Pas de réponse évidemment à ces interrogations essentielles et existentielles, elle a neuf ans, elle se transforme en "point d'interrogation en suspens dans le vide"... Et ce sentiment ne cesse de l'habiter au long de sa vie.
Cette vie nous est racontée, découpée en 49 tableaux-images impressionnistes, tout en subtilité et en nuances. Elle est dramatique, pourtant, cette vie, une vie familiale torturée, compliquée, une vie traversée de deuils et de souffrances, troublée de mystères et de non-dits, mais rien n'est morbide dans ce récit, rien n'est pesant, il n'y a aucune complaisance à évoquer la douleur ou le mal, chez Sylvie Germain, la vie se révèle finalement sereine, alternant délicatement entre ombres et lumières, entre deuils et renaissance. Avec infiniment de subtilités et de nuances, l'auteure déroule le fil du temps, avec ses disparitions et ses naissances, avec ses interrogations et ses révélations, et cette difficulté, éprouvée par Lili-Barbara l'intranquille de trouver sa place dans un monde parfois obscur. C'est à dessein qu'elle a choisi d'évoquer la vie de son personnage par tableaux, car le fragment lui "permet de (se) concentrer davantage sur l'écriture, la description."

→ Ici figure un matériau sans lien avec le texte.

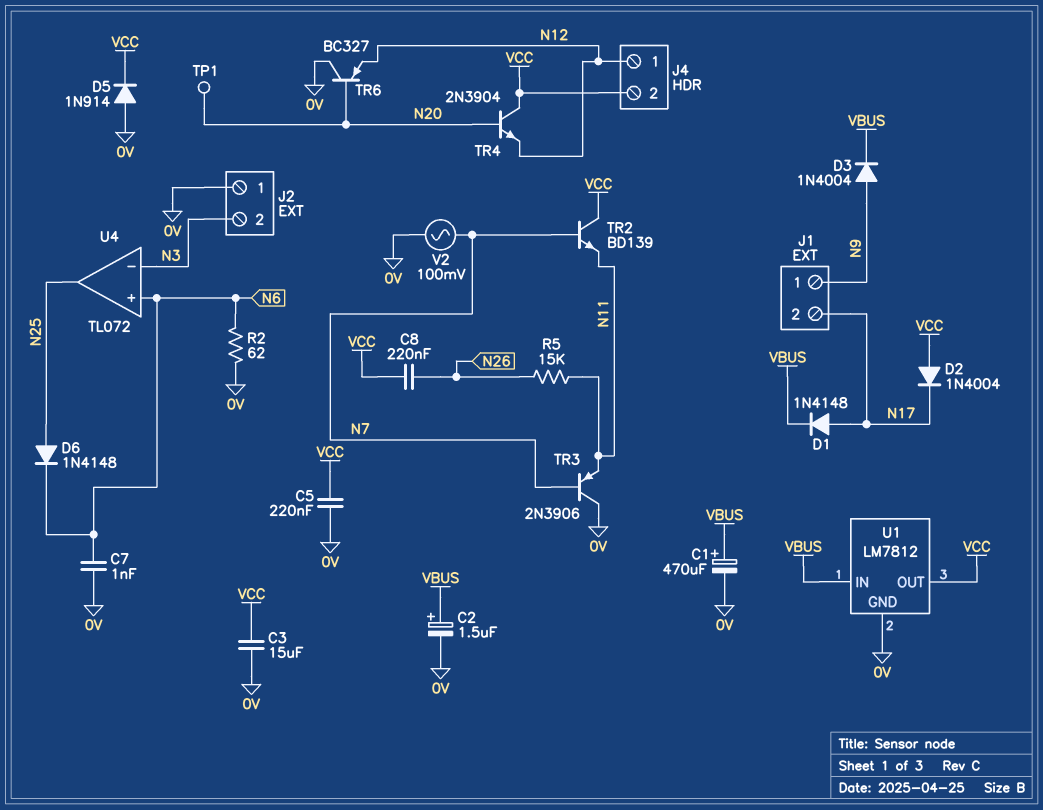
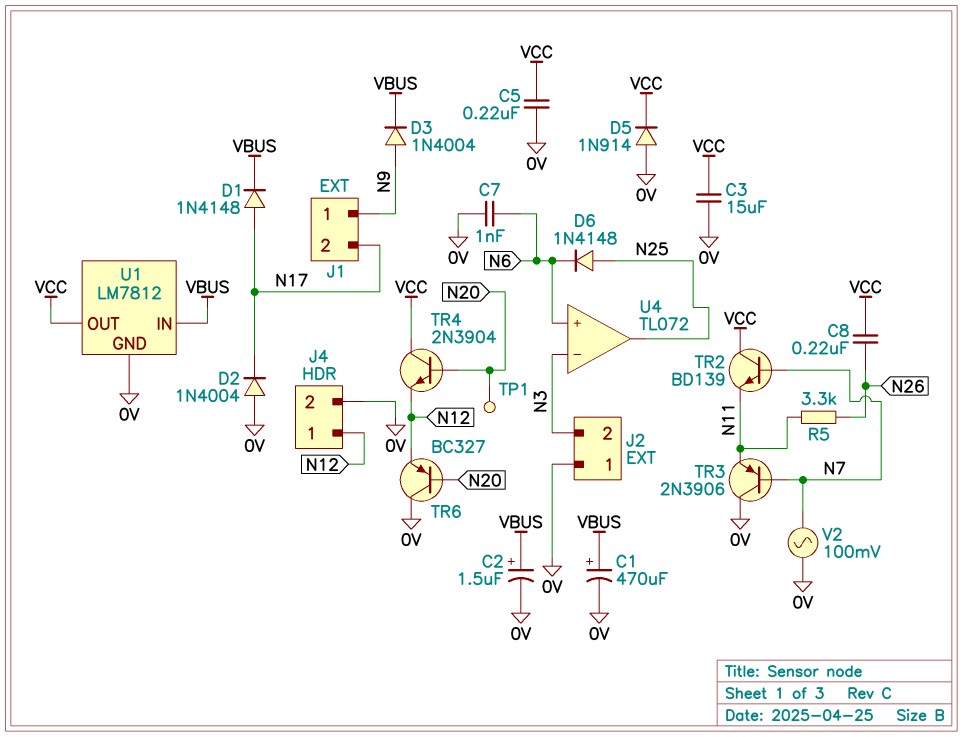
D2: diode 1N4004 (A VCC, K N17) -> diode 1N4004 (A 0V, K N17)
J4 pin 2: VCC -> 0V
R2: 62 (0V, N6) -> none
R5: 15k (N11, N26) -> 3.3k (N11, N26)

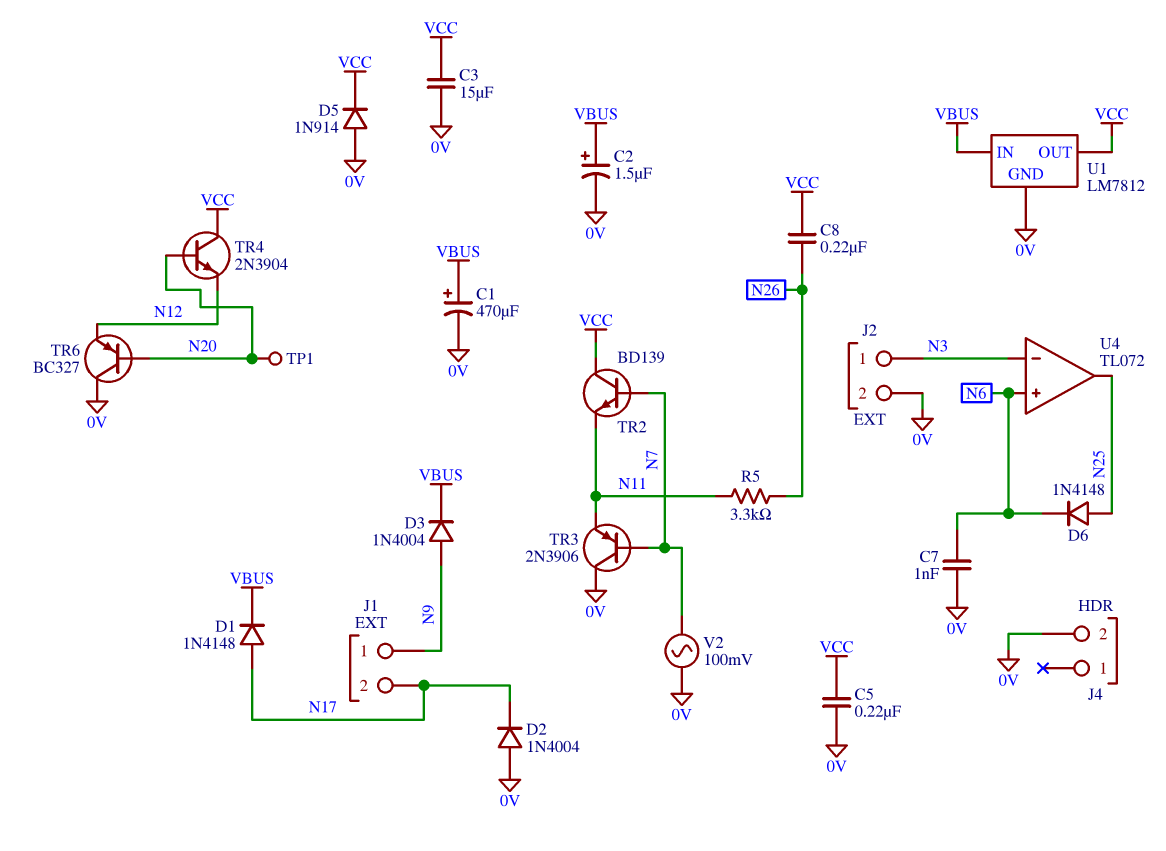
J2 pin 1: 0V -> N3
J2 pin 2: N3 -> 0V
J4 pin 1: N12 -> none

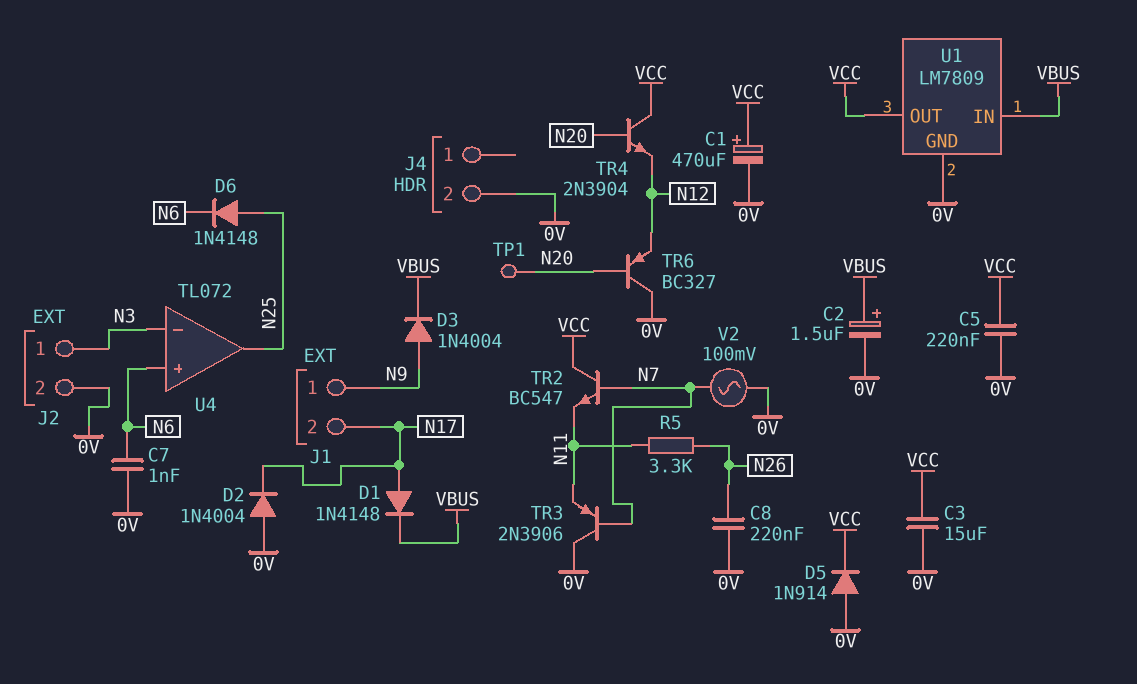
C1: 470uF (plus VBUS, minus 0V) -> 470uF (plus VCC, minus 0V)
C8: 220nF (N26, VCC) -> 220nF (0V, N26)
TR2: NPN BD139 (B N7, C VCC, E N11) -> NPN BC547 (B N7, C VCC, E N11)
U1: LM7812 -> LM7809

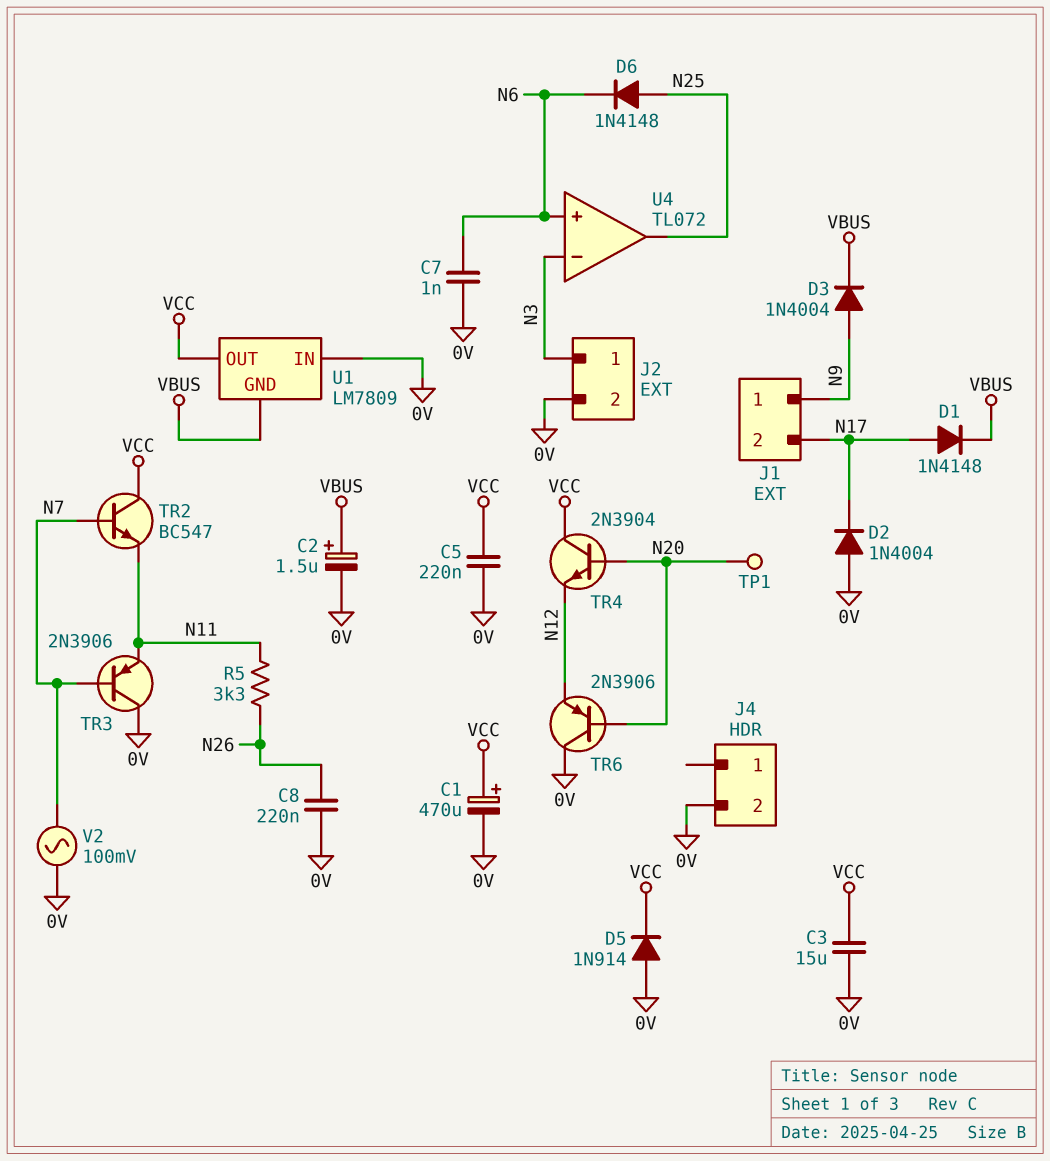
TR6: PNP BC327 (B N20, C 0V, E N12) -> PNP 2N3906 (B N20, C 0V, E N12)
U1 pin GND: 0V -> VBUS
U1 pin IN: VBUS -> 0V

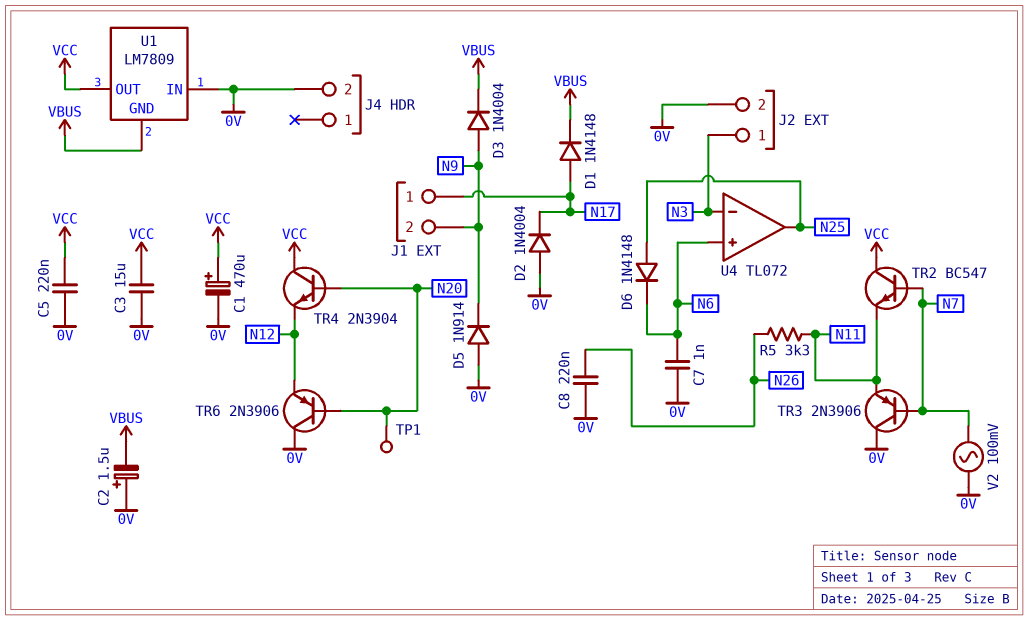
C2: 1.5uF (plus VBUS, minus 0V) -> 1.5uF (plus 0V, minus VBUS)
D5: diode 1N914 (A 0V, K VCC) -> diode 1N914 (A 0V, K N9)
J1 pin 1: N9 -> N17
J1 pin 2: N17 -> N9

Et qu'elle est belle, l'écriture de Sylvie Germain, légère et aérienne, profonde et nuancée, une écriture faite de petites touches comme d'infimes coups de pinceaux qui composent chacun de ses tableaux avec une délicatesse et une sensibilité infinies... Elle sait comme personne aller au fond de l'âme humaine avec poésie et justesse, dépeindre la vie, dans ses violences et ses incertitudes mais surtout dans sa beauté et sa lumière, décrire la quête obstinée et vitale d'amour de ces êtres en manque de tendresse, et accompagner ses personnages et ses lecteurs sur le chemin des possibles rédemptions, sur la voie de l'harmonie malgré les difficultés et les douleurs, de phrase en phrase, de note en note, qu'elles soient cris d'oiseaux ou chant de violoncelle, l'on redécouvre au fil des pages que la vie est précieuse, infiniment.
Tout est grâce sous la plume cristalline de Sylvie Germain "qui se joue du temps qui passe,du temps qui va en recyclant l'avant perdu en après insaisissable, impénétrable, la vie en mort, la mort en vie, le fini en nouveau, le nouveau en ancien, le connu en oubli et l'inconnu en savoir, la présence en absence, le silence en murmure, le plein en nuit, la nuit en rien et le vide en lumière."